MetaDrive single-agent trajectory env. The agent is controlled by a trajectory (a list of waypoints) of a time period. Its length determines the times of env steps the agent will track it. The vehicle will execute actions along the trajectory by ‘move_to’ method of the simulator rather than physical controlling. The position is calculated from the trajectory with kinematic constraints before the vehicle is transmitted. The observation is a 5-channel top-down view image and a vector of structure information by default. This env is registered and can be used via gym.make.

Arguments:

config (Dict): Env config dict.

Interfaces:

reset, step, close, render, seed

DriveEnvWrapper¶

class core.envs.DriveEnvWrapper(env: BaseDriveEnv, cfg: Dict | None = None, **kwargs)[source]¶

Environment wrapper to make gym.Env align with DI-engine definitions, so as to use utilities in DI-engine. It changes step, reset and info method of gym.Env, while others are straightly delivered.

Arguments:

env (BaseDriveEnv): The environment to be wrapped.
cfg (Dict): Config dict.

Interfaces:

reset, step, info, render, seed, close

reset(*args, **kwargs) → Any[source]¶

Wrapper of reset method in env.

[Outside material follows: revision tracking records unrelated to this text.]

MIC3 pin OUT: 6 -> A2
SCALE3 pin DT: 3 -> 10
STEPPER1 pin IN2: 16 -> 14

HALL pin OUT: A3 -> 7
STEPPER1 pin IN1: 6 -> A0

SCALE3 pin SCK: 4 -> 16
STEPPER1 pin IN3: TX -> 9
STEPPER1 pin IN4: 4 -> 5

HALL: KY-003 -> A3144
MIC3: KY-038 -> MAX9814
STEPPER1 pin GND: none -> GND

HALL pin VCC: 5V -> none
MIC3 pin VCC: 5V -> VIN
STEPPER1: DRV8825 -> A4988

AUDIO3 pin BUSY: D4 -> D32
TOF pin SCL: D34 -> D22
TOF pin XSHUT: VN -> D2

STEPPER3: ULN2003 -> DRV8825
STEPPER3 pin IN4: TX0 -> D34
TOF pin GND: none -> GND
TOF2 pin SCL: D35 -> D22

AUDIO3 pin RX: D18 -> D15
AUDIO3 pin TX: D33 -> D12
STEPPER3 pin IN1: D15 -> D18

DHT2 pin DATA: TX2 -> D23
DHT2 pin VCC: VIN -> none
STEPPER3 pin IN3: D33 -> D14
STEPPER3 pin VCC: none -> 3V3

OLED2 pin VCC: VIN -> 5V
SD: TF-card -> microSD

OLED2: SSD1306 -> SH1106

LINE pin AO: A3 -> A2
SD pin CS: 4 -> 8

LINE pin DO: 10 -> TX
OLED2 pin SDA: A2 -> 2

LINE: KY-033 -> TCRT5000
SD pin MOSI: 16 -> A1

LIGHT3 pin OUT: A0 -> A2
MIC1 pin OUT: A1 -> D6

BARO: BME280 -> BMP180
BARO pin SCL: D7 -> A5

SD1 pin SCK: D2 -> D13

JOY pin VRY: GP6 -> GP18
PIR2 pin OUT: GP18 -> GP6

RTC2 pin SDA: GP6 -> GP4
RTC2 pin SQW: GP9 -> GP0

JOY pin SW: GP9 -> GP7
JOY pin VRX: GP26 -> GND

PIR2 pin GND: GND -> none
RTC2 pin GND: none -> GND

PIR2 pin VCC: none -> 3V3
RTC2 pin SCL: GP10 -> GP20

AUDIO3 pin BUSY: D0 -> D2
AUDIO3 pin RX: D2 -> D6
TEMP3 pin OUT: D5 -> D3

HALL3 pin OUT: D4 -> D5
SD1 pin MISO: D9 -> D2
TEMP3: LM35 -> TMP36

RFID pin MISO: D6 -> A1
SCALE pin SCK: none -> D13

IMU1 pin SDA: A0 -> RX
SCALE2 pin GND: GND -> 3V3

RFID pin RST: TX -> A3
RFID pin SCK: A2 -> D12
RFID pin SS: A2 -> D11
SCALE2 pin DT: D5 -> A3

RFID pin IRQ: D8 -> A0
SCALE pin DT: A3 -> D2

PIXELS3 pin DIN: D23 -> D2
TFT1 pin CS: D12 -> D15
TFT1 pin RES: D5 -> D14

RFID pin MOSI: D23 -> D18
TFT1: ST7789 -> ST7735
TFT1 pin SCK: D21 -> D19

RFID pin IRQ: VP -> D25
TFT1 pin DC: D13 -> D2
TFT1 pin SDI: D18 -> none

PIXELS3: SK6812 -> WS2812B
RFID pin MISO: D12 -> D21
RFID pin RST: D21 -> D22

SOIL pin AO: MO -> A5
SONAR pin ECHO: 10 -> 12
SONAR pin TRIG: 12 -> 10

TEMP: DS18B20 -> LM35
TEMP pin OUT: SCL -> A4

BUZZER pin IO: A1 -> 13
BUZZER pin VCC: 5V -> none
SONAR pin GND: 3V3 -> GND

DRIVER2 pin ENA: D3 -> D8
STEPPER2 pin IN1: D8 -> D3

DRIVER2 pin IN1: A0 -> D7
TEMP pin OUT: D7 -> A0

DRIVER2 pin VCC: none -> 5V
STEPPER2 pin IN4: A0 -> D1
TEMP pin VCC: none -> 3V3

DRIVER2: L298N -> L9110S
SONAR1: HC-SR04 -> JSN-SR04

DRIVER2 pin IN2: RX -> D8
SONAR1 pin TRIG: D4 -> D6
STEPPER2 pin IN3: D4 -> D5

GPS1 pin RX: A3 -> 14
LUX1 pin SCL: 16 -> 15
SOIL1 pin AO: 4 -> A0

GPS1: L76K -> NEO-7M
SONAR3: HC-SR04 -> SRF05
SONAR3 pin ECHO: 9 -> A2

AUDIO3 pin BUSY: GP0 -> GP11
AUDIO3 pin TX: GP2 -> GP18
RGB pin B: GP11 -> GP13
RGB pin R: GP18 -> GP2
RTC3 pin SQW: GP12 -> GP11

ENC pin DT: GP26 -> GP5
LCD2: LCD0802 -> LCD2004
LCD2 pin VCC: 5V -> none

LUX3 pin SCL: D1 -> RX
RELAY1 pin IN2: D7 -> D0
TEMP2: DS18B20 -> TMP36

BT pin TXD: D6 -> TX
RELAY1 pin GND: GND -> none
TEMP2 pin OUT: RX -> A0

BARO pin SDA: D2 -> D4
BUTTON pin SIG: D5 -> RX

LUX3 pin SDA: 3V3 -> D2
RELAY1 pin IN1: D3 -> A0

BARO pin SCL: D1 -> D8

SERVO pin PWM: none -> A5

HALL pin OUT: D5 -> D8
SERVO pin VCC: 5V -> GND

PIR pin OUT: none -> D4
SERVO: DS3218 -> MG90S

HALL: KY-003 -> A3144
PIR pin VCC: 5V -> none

The observations are converted to np.ndarray and final reward are recorded.

Returns:: Any: Observations from environment

seed(seed: int, dynamic_seed: bool = True) → None[source]¶: Seeds the environment.

step(action: Any | None = None) → BaseEnvTimestep[source]¶

Wrapper of step method in env. This aims to convert the returns of gym.Env step method into that of ding.envs.BaseEnv, from (obs, reward, done, info) tuple to a BaseEnvTimestep namedtuple defined in DI-engine. It will also convert actions, observations and reward into np.ndarray, and check legality if action contains control signal.

Arguments:

action (Any, optional): Actions sent to env. Defaults to None.

Returns:

BaseEnvTimestep: DI-engine format of env step returns.

BenchmarkEnvWrapper¶

class core.envs.BenchmarkEnvWrapper(env: BaseDriveEnv, cfg: Dict, **kwargs)[source]¶

Environment Wrapper for Carla Benchmark suite evaluations. It wraps an environment with Benchmark suite so that the env will always run with a benchmark suite setting. It has 2 mode to get reset params in a suite: ‘random’ will randomly get reset param, ‘order’ will get all reset params in order.

Arguments:

env (BaseDriveEnv): The environment to be wrapped.
cfg (Dict): Config dict.

reset(*args, **kwargs) → Any[source]¶

Wrapped reset method for env. it will ignore all incoming arguments and choose one from suite reset parameters according to config.

Returns:: Any: Returns of Env reset method.

step(action: Dict) → Any[source]¶

Wrapped step method for Env. It will add a print log when the env is done.

Arguments:

action (Any): Actions sent to env.

Returns:

Any: Env step result.